江戸時代に子供や青年が学んだ学校として寺子屋、私塾、藩校などが存在しました。正確には他にも複数の種類がありましたが、ここではこの3つを取り上げます。江戸時代の日本は識字率が世界一だったと言われるほど、実は世界に誇る学問大国でした。その基礎を支えた学校が上記3つであり、その3つの役割もそれぞれに違いました。

藩校

藩校というのは諸藩が藩士の子弟を教育する学校のことで、いわば武士育成機関。入学には身分の成約があり、例え優秀であっても生まれの身分が原因で入学できなかったり、養子に入って家格を変えて入学したり、厳しい入学基準が設けられていました。

長州藩でいえば明倫館、会津藩だと日新館、水戸藩の弘道館が有名です。藩校というのは全国各地にあって、それぞれの藩が藩士の教育のために建設。特に長州藩の明倫館は全国的にもレベルが高い学府の一つとされました。

寺子屋

藩校が武士階級の教育機関であったのに対し、寺子屋は町人や商人の子供が学ぶ町の小さな学校です。読み書きやそろばん、計算などの基本的な勉強を行うところで、今の小学生ぐらいの子供が中心となって勉強に励みました。藩校には入れなかった子弟たちもここで学び、集団生活や同級生、幼馴染とともにコミュニケーションなども習得していったといわれています。
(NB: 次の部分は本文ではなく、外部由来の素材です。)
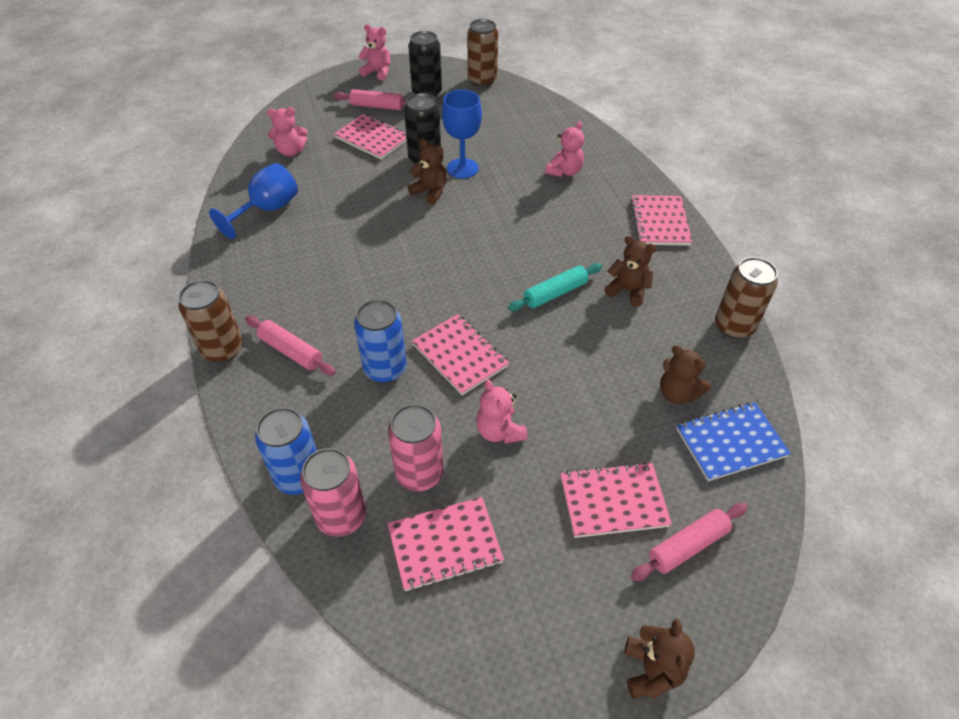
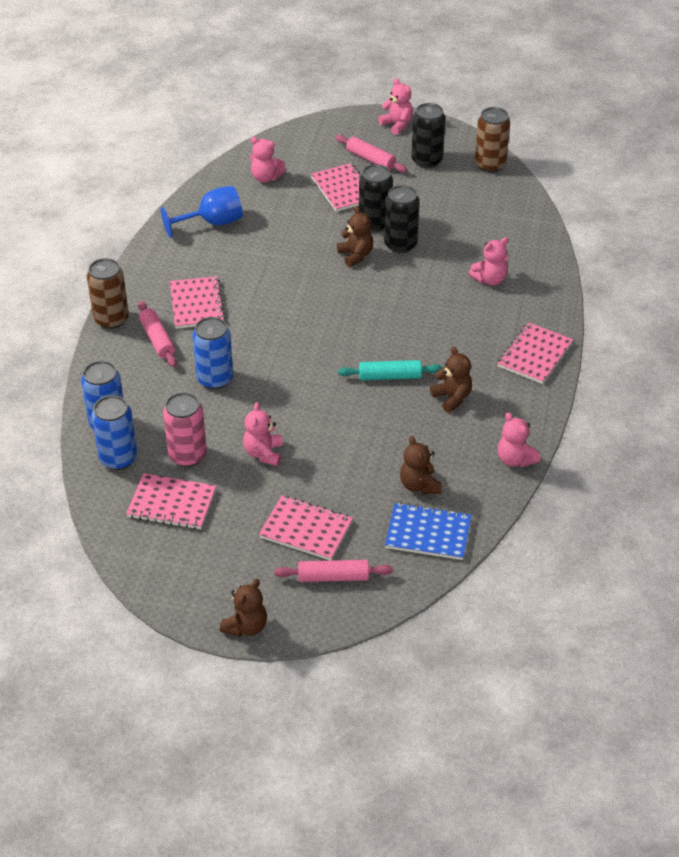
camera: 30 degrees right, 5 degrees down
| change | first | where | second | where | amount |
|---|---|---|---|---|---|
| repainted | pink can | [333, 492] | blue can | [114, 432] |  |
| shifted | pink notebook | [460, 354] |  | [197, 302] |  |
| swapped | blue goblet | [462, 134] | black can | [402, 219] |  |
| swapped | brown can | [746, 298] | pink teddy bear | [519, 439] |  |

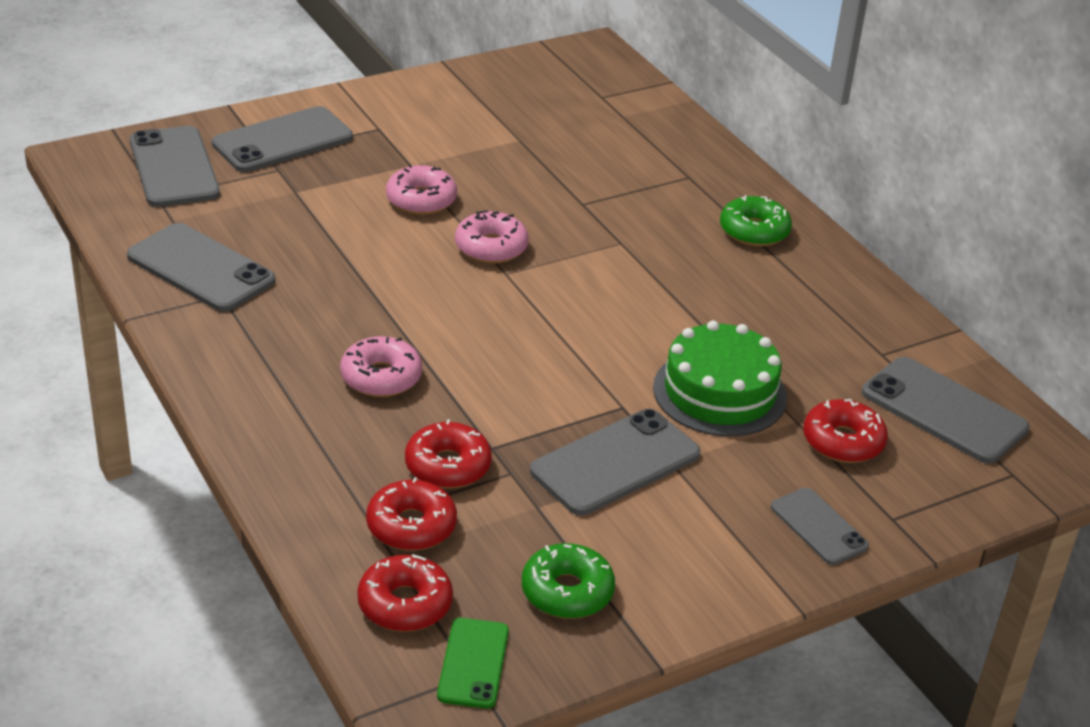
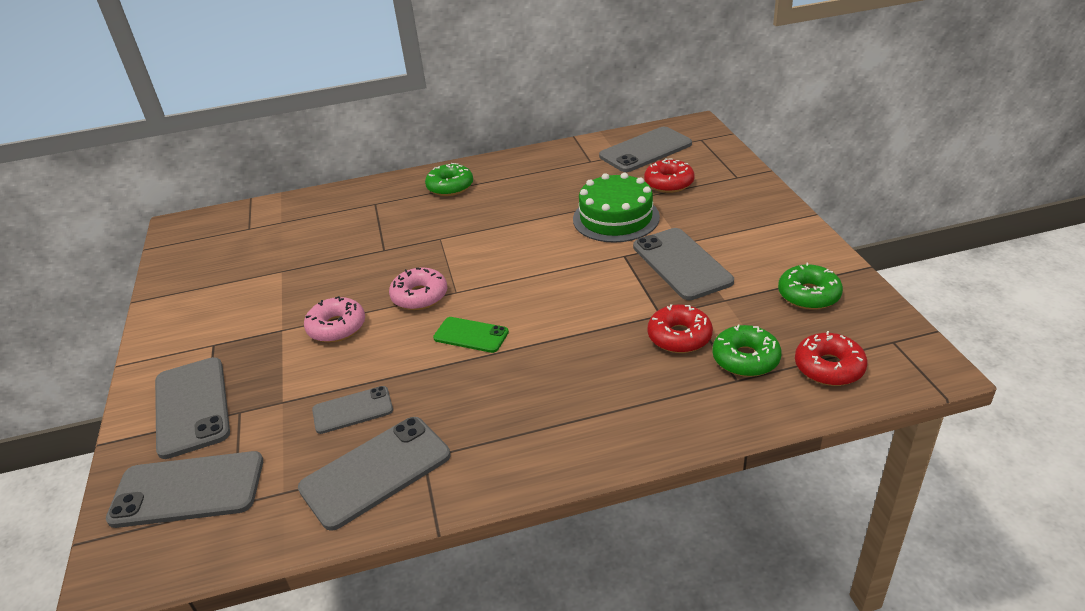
camera: 70 degrees left, 0 degrees up
| change | first | where | second | where | amount |
|---|---|---|---|---|---|
| gone | pink donut | [381, 366] |  |  |  |
| repainted | red donut | [411, 514] | green donut | [746, 351] |  |
| shifted | green phone | [473, 663] |  | [471, 335] |  |
| shifted | grey phone | [820, 526] |  | [352, 410] |  |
江戸を中心に寺子屋は広がりを見せ、就学率も8割を超え、江戸時代の日本人は識字率が当時世界一という学問大国にまで成長しました。

私塾

高等教育を学ぶ私的な教育機関。藩校のような身分による入学基準がなく、自由闊達で比較的個性を重んじる教育機関でした。私塾は、身分を問わず優秀な人材を育成、鍛錬する上で非常に重要な存在意義がありました。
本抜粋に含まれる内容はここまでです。